4. The words 'the assessee or a parent of his' clearly mean that this section is applicable only to individuals and not to other persons. It is also the view taken by the two other High Courts, viz., the Madhya Pradesh High Court in Shrigopal Rameshwardas v. Addl. CIT : [1979]119ITR980(MP) , Kanhyalal and Ramswaroop v. CIT : [1984]149ITR157(MP) and Smt. Rampyaribai Narayandas v. CIT : [1984]147ITR223(MP) and the Karnataka High Court in CIT v. C. Chandrashekar : [1984]145ITR429(KAR) . Indeed, this position was not challenged by learned counsel for the assessee. However, learned counsel contended that the assessee should not be allowed to raise the contention that half the interest in the said house is the separate property of the karta of the Hindu undivided family in as much it had devolved upon him on the death of his father under section 8 of the Hindu Succession Act. It is pointed out that there was a partition between him and h is father during the lifetime of his father and that in that partition he got half the house and that the other half devolved upon him on the death of his father under section 8 of the Hindu Succession Act. Relying upon the decision of the Supreme Court in CWT v. Chander Sen : [1986]161ITR370(SC) and of the Madhya Pradesh High Court in Smt. Prabha Rajya Lakshmi v.

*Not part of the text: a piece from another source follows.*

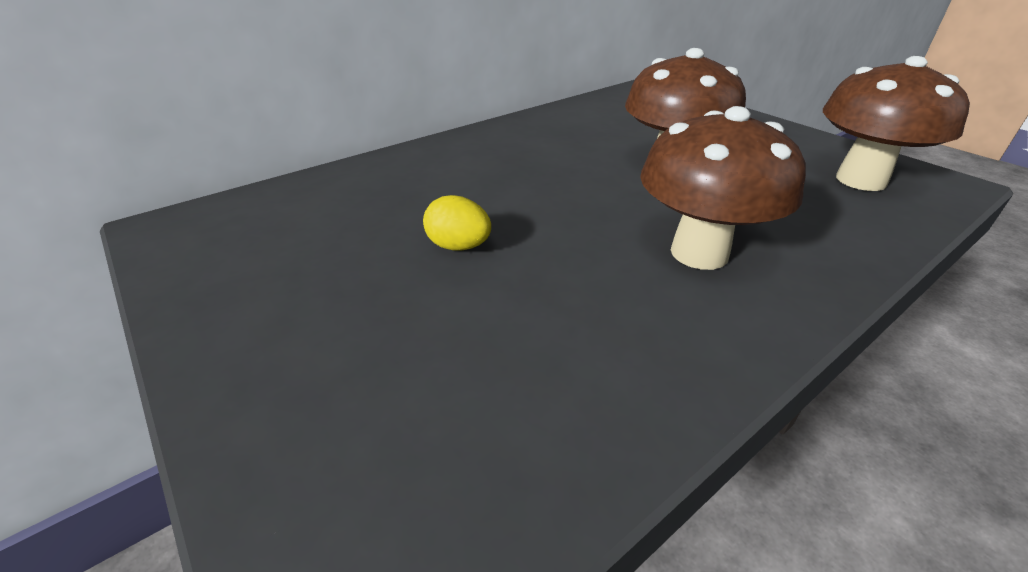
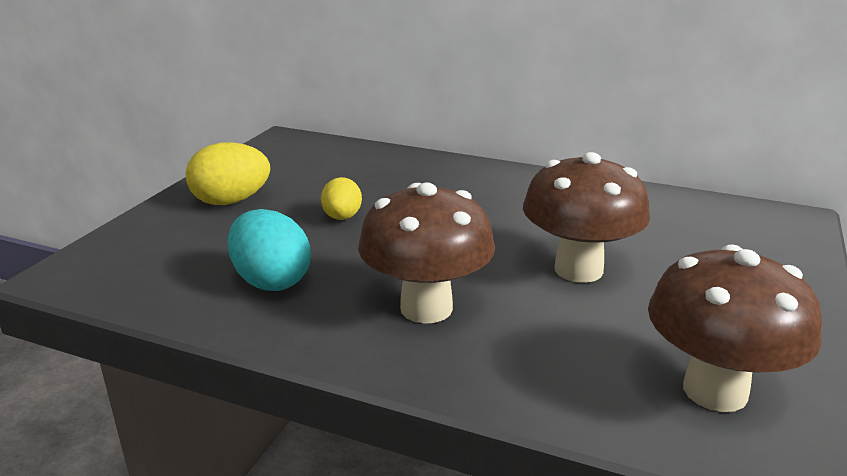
camera: 60 degrees right, 10 degrees down
(302, 321) = (231, 201): none -> yellow egg
(575, 341) = (271, 281): none -> turquoise egg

WTO : [1983]144ITR180(MP) , it is contended that the property devolving upon him under section 8 of the Hindu Succession Act is his separate property. It is also submitted that because the legal position w as not clear at the time of filing the return, this distinction was not put forward and the return was filed as Hindu undivided family and the matter was proceeded on that basis.

5. We are, however, not satisfied that the assessee should be allowed to go back and change the very return which he has filed and change the entire basis of the assessment. It may be noted that even before the Tribunal, the present contention was not urged. Even before the Tribunal the contention was that the assessee is a Hindu Undivided family but the argument was that since the Hindu undivided family consists of only one coparcener and the other members thereof are only the wife of the karta and two unmarried minor daughters, he is entitled to have the advantage of section 54 of the Act. This was not accepted by the Tribunal holding that the status of the assessee was never in dispute, viz., Hindu undivided family. In such a situation, we do not think it is open to us in this reference to permit the assessee to reopen the assessment from the stage of the filing of the return and change the entire basis of the proceedings taken till now. It can neither be permitted by this court nor can it be done by the Tribunal under section 260 of the Act.

6. For the above reasons, both the questions referred are answered in the affirmative, i.e., in favour of the Revenue and against the assessee. There shall be no order as to costs.